在run()函数里,每隔60秒调用一次runChecks()函数
func (c *cacheApp) run() {
c.params.exitChan = make(chan bool, 1)
tick := time.NewTicker(c.params.interval * time.Second)
for {
select {
case <-tick.C:
c.runChecks()
case <-c.params.exitChan:
clog.Warningf("Exiting iptables check goroutine")
return
}
}
}
c.params.interval定义在parseAndValidateFlags()函数中,但这个数值不重要
flag.DurationVar(&c.params.interval, "syncinterval", 60, "interval(in seconds) to check for iptables rules")
继续看runChecks()函数
错误发生在调用EnsureRule()函数之后,查看EnsureRule()函数,发现错误应该是发生在调用checkRule()函数之后。
func (runner *runner) EnsureRule(position RulePosition, table Table, chain Chain, args ...string) (bool, error) {
fullArgs := makeFullArgs(table, chain, args...)
runner.mu.Lock()
defer runner.mu.Unlock()
exists, err := runner.checkRule(table, chain, args...)
if err != nil {
return false, err
}
if exists {
return true, nil
}
out, err := runner.run(operation(position), fullArgs)
if err != nil {
return false, fmt.Errorf("error appending rule: %v: %s", err, out)
}
return false, nil
}
进而查看checkRule()函数
这个函数里判断用hasCheck来检验iptables命令是否有-C这个option,然后再看调用哪个函数,我看了一下pod里的iptables命令是有-C这个option的,所以直接查看checkRuleUsingCheck()函数
func (runner *runner) checkRule(table Table, chain Chain, args ...string) (bool, error) {
if runner.hasCheck {
return runner.checkRuleUsingCheck(makeFullArgs(table, chain, args...))
} else {
return runner.checkRuleWithoutCheck(table, chain, args...)
}
}
checkRuleUsingCheck()函数
要对应上一开始runChecks()函数里报错的逻辑,那么EnsureRule()的返回值里,err就一定不能为空。
for _, rule := range c.iptablesRules {
exists, err := c.iptables.EnsureRule(utiliptables.Prepend, rule.table, rule.chain, rule.args...)
if !exists {
if err != nil {
cache.teardownNetworking()
clog.Fatalf("Failed to add back non-existent rule %v", rule)
}
clog.Infof("Added back nonexistent rule - %v", rule)
}
if err != nil {
clog.Errorf("Failed to check rule %v - %s", rule, err)
}
}
所以从这个checkRuleUsingCheck()函数的代码来看,可以知道,要报这个错,那么iptables -C
命令就必须执行出错,且shell的return code不是1,才能走到这个函数的最后一行那个逻辑。不然前两处返回的逻辑都不满足这个要求。

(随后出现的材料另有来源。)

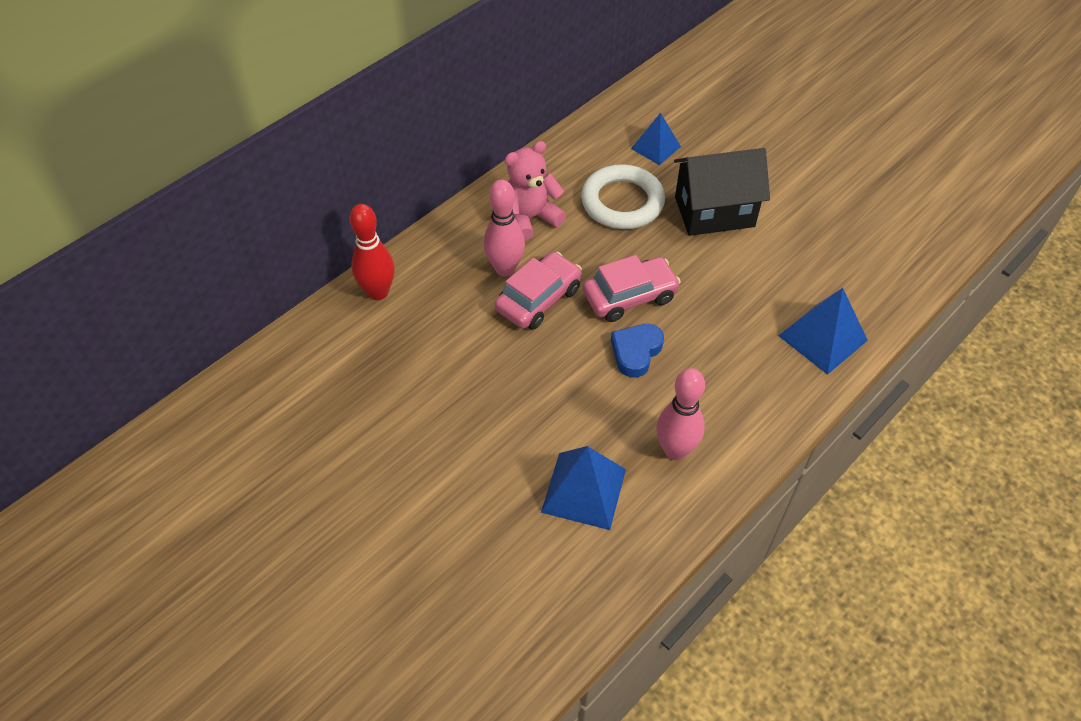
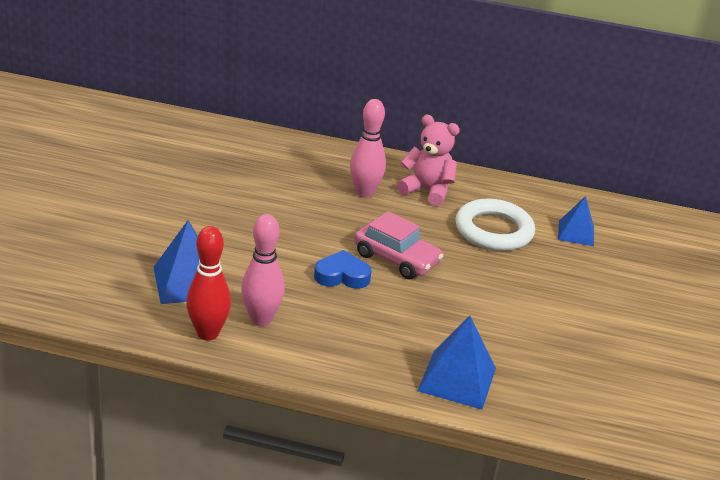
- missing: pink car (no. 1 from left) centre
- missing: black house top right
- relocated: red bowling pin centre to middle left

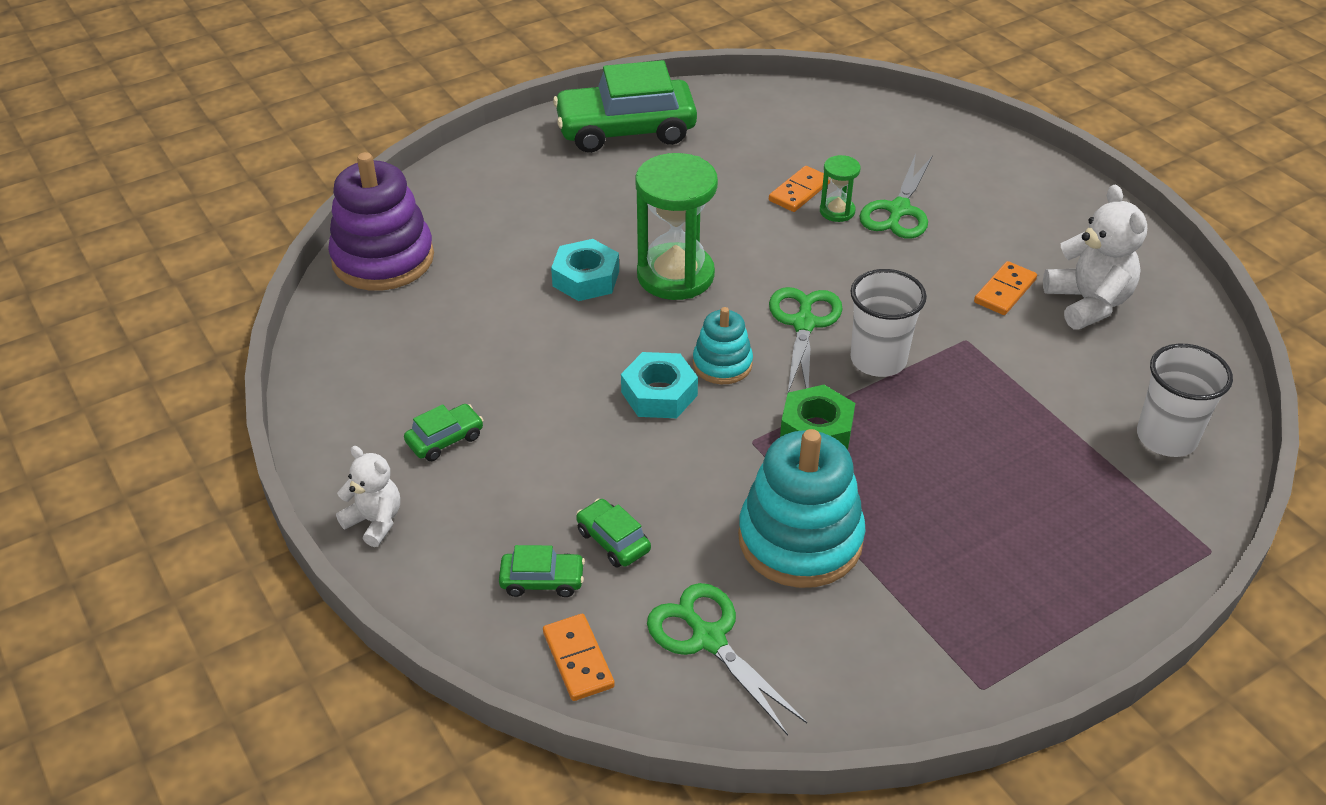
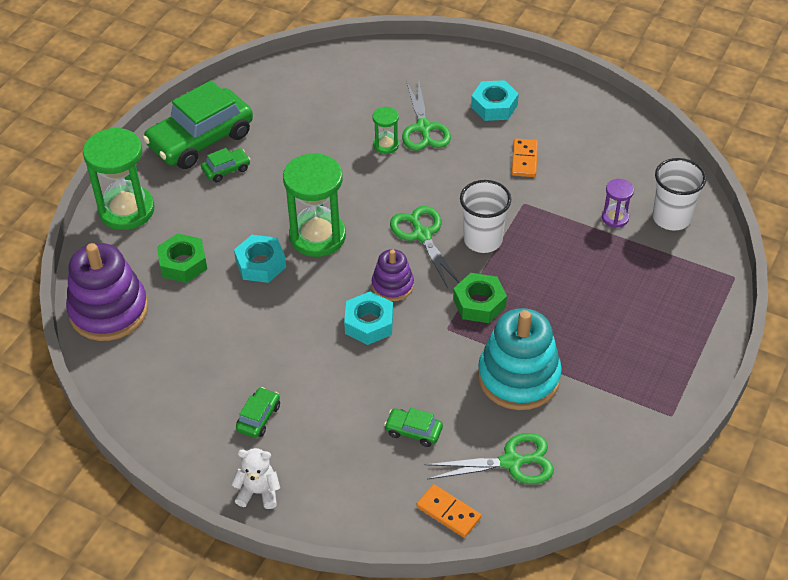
- missing: orange domino (no. 2 from left) top centre
- missing: white teddy bear (no. 2 from left) top right
- appeared: green hourglass (no. 1 from left) top left
- appeared: green nut (no. 1 from left) middle left
- appeared: turquoise nut (no. 3 from left) top centre
- appeared: purple hourglass middle right
- relocated: green car (no. 2 from left) bottom centre to top left
- colour: turquoise stacking toy (no. 1 from left) centre to purple stacking toy (no. 2 from left) centre
- spun: green scissors (no. 1 from left in the first image) bottom centre = bottom centre 150 degrees clockwise

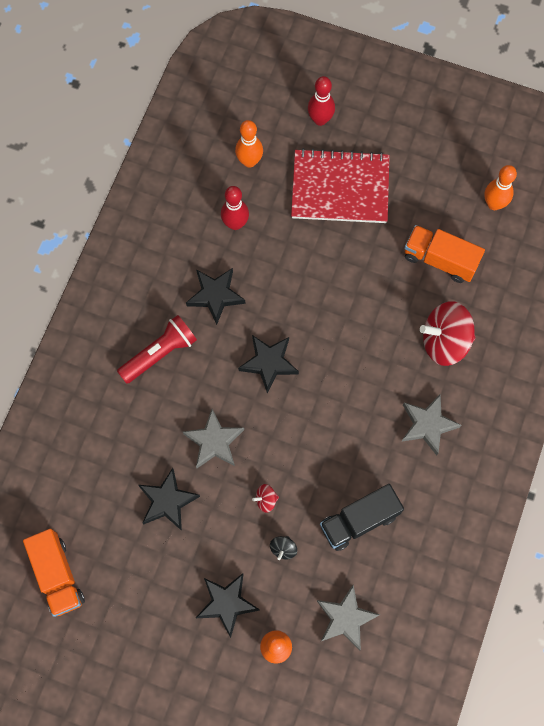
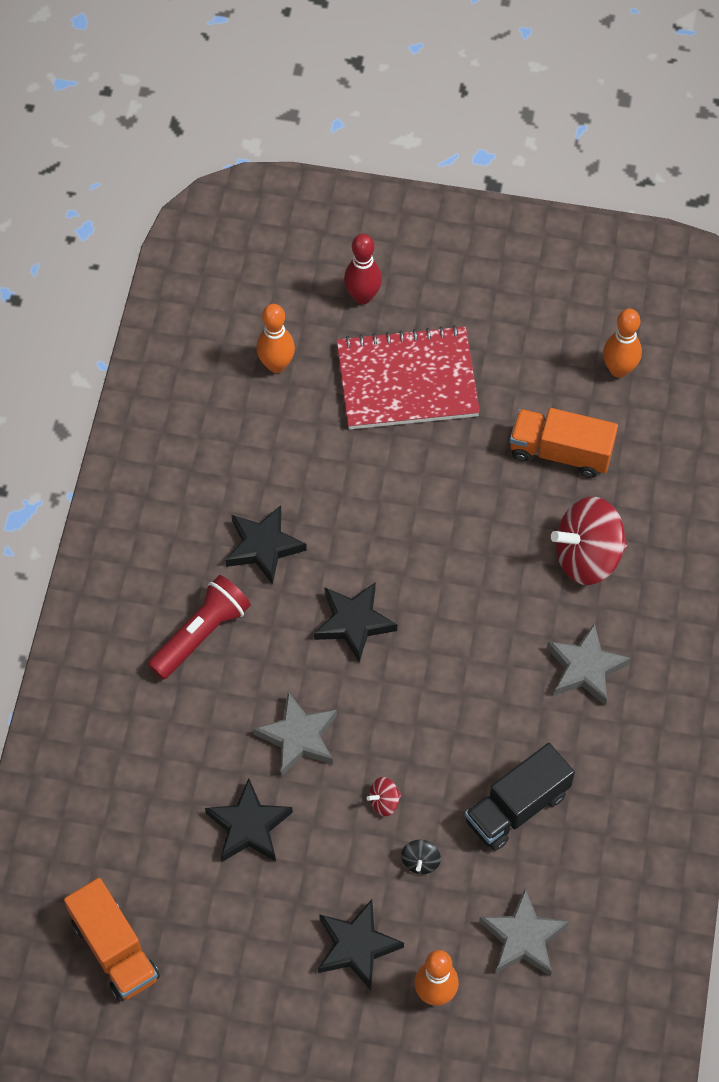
- missing: red bowling pin (no. 1 from left) top centre

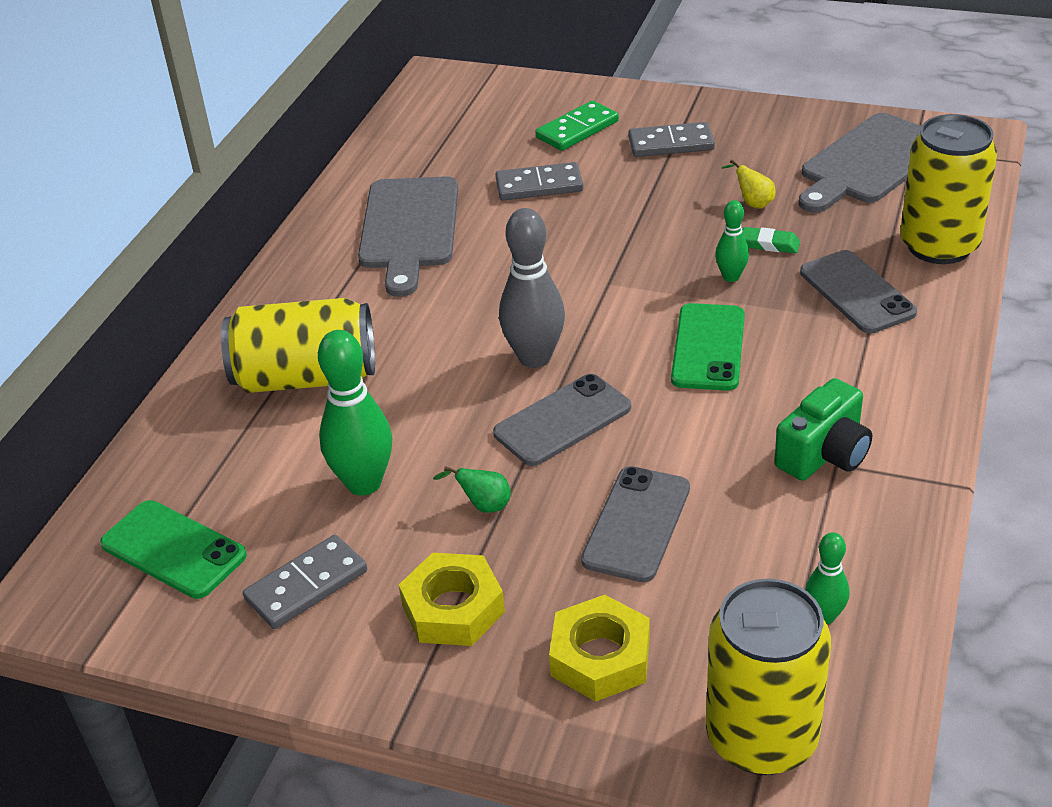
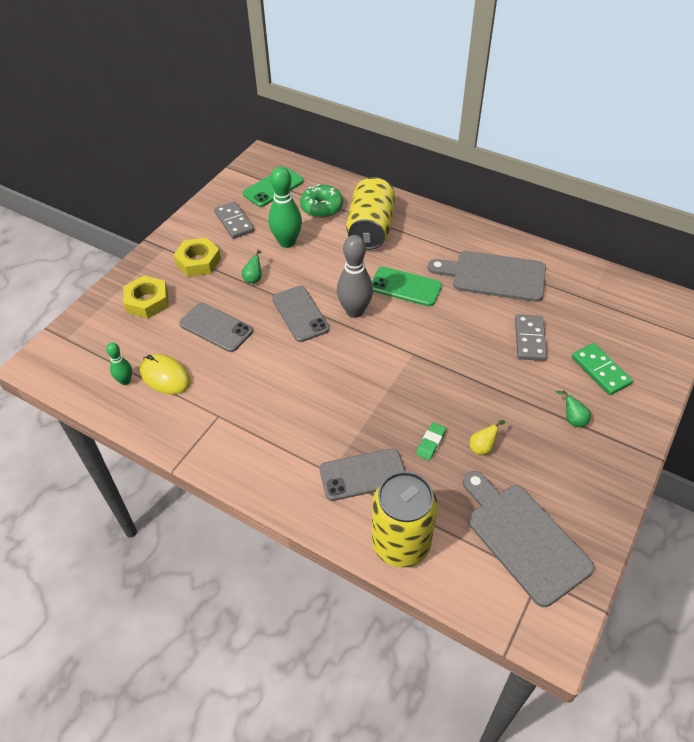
- missing: yellow can (no. 2 from left) bottom right
- missing: green bowling pin (no. 2 from left) top right
- missing: green camera middle right
- appeared: yellow mouse middle left
- appeared: green donut top centre
- relocated: green phone (no. 2 from left) middle right to centre
- exchanged: grey domino (no. 3 from left) top centre to green pear (no. 2 from left) middle right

func (runner *runner) checkRuleUsingCheck(args []string) (bool, error) {
out, err := runner.run(opCheckRule, args)
if err == nil {
return true, nil
}
if ee, ok := err.(utilexec.ExitError); ok {
// iptables uses exit(1) to indicate a failure of the operation,
// as compared to a malformed commandline, for example.
if ee.Exited() && ee.ExitStatus() == 1 {
return false, nil
}
}
return false, fmt.Errorf("error checking rule: %v: %s", err, out)
}
手动尝试执行
分析下来,就是一个命令的执行出现了错误,所以可以自己手动在容器里执行一下。
$ kubectl -n kube-system exec -it nodelocaldns-4hmzn -- iptables -C PREROUTING -p tcp -d 169.254.25.10 --dport 53 -j NOTRACK
iptables: Bad rule (does a matching rule exist in that chain?).
command terminated with exit code 1
得到的结果是规则已经存在,但是shell的return code是1。然后再执行好几遍也是同样的结果。所以无法手动模拟出pod重启时,这条命令出现了什么错误。
但是最操蛋的是,checkRuleUsingCheck()函数最后返回了错误
return false, fmt.Errorf("error checking rule: %v: %s", err, out)
但是返回到了最开始的runChecks()函数里,就只用来判断一下err是否为nil……
if err != nil {
cache.teardownNetworking()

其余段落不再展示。